The boy fell down on the sideline and was rushed to the hospital, where he was paralyzed on his left side. A blood clot was found on his brain, he slipped into a coma two days later and died five days after the game.

The father coached football a few more years, then became the girls' track coach at the school. He recently coached his daughter at the state track championships. And the younger brother of the boy who died is a freshman running back at the high school.

"Their life has gone on, and sports are still a part of it," Hilmer says.

"Sometimes, there is no cause, it just happens," he says. "People like to blame football or other contact sports. But sometimes, things just happen."

They happened to Mario Andretti Roberts, named for the race-car driver his father admired. Perhaps with the right coaching, Roberts wouldn't be in a wheelchair now. Perhaps his injury had nothing to do with coaching. Nowadays, Roberts has to rely on friends for everything, to help him pull his pants on, to help him buy food, to help him get around.

"The only difference between me and the next guy is that he walks through the door, and I roll through it," he says. Before, he was 175 pounds. Today, he weighs about 135. "I wish I could be big," he says. "I wish I could be in the weight room right now. I wish I could be like I was.

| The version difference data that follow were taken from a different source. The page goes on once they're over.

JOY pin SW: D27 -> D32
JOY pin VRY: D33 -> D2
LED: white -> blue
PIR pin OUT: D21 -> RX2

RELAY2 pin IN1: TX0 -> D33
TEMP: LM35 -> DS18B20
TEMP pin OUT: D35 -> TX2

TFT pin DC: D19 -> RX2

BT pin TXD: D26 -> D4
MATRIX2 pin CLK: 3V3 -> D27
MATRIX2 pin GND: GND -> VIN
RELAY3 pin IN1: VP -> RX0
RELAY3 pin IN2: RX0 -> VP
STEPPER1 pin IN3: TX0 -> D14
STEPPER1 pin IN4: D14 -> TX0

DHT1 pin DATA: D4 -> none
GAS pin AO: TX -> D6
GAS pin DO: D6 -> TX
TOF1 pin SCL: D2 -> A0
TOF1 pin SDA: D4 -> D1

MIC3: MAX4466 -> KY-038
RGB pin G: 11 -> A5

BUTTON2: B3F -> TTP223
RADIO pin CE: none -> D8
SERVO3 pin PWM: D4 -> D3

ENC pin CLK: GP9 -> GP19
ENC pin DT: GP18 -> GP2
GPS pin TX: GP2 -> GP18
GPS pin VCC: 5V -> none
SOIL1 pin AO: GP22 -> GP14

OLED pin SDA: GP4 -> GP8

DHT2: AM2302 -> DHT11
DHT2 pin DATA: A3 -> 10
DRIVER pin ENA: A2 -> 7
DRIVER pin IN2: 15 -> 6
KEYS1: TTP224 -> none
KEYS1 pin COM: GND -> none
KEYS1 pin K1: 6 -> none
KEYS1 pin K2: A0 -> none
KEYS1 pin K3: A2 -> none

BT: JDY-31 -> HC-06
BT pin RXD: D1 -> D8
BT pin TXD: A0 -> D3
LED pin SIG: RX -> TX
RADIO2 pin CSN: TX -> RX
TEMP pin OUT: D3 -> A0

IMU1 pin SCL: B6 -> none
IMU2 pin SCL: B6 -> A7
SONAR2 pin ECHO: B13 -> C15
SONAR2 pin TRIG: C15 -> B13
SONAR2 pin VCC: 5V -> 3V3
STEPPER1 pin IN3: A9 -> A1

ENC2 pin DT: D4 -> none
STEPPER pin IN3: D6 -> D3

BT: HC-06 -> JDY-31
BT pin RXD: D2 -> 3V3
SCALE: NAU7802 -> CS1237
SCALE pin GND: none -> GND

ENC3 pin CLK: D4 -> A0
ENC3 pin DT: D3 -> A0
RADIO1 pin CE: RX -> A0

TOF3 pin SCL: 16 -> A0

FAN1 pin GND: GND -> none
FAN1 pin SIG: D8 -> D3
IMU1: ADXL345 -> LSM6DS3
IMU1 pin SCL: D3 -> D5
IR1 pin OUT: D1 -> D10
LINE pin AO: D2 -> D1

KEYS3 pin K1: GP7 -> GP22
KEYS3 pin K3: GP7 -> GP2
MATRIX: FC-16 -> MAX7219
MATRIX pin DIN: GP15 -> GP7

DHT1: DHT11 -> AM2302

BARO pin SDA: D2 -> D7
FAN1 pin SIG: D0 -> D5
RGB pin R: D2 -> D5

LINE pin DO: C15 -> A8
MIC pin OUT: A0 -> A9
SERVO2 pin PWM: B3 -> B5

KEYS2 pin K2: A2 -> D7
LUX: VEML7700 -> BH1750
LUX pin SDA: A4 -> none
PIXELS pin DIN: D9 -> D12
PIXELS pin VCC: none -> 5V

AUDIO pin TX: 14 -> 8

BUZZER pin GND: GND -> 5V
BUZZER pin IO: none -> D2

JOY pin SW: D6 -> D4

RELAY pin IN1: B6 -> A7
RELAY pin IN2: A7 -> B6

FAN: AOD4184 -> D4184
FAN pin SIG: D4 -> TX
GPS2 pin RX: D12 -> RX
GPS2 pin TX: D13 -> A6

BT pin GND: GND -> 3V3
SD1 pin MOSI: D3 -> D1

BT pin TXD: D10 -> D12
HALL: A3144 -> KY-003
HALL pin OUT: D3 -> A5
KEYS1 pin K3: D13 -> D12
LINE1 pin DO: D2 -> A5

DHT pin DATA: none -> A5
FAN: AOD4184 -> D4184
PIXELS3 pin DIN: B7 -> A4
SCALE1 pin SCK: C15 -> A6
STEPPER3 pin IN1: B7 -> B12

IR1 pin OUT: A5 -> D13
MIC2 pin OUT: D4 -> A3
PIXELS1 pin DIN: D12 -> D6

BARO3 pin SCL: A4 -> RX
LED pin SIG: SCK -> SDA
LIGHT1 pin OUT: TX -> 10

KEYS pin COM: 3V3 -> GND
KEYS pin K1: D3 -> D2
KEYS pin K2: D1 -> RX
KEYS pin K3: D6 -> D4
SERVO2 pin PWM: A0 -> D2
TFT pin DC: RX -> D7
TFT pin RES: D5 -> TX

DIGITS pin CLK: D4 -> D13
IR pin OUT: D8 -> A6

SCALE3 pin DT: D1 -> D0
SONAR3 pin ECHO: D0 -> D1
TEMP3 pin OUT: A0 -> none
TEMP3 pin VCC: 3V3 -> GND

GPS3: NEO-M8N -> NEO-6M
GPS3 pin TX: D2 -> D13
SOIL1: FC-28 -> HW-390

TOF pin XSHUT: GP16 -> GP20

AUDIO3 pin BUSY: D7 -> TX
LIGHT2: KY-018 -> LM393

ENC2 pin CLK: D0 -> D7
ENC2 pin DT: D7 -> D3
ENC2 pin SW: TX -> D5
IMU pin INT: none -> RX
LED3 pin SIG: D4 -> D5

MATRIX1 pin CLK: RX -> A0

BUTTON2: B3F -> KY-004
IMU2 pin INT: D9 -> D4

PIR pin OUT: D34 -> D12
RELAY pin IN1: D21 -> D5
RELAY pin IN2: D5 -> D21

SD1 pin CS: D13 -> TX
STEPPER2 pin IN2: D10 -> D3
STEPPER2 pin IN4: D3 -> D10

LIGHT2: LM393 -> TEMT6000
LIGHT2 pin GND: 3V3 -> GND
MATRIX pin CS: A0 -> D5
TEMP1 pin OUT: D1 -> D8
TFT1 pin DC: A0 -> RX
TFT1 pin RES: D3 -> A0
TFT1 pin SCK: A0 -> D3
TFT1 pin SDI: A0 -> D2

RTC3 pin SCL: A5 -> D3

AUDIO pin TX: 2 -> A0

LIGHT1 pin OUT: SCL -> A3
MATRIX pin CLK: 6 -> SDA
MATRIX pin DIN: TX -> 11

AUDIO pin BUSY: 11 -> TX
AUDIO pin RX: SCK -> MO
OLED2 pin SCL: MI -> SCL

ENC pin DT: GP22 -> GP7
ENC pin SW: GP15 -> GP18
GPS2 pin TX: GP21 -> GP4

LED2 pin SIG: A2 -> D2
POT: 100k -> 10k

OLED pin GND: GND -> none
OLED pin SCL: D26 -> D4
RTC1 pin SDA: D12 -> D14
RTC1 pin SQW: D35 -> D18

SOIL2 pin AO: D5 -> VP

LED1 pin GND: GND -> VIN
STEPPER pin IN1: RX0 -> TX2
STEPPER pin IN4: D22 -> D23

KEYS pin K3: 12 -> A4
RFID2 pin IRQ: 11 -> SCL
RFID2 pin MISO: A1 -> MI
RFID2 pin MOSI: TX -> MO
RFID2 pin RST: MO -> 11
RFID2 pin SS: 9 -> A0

"It used to bother me that I always had to have someone around," he says. "Now I say, 'I'm paralyzed. I don't want sympathy. I'm okay. I'm doing fine. If I need help, I'll ask for it."

Christine Brennan, a sportswriter for The Washington Post, covers football and the Olympics.

Wrestling: Bone fractures, strained and torn ligaments, dislocated joints.

Basketball: Bruises from falling and colliding; sprains in shoulders, elbows, knees and ankles.

Diving: Occasional head or neck injuries, usually in unsupervised setting.

Gymnastics: Injuries from falling; torn cartilage, fractures.

Hockey: Bruises and lacerations from collisions; sprained knees, ankles.

Soccer: Most injuries below the waist; sprains, torn ligaments and contusions.

Golf: Occasional muscle strain, stretched tendons

Tennis: Wrist and shoulder problems, mostly from repetitive movement.

Running: Musculoskeletal pains and injuries due mainly to improper warm-up and overexertion.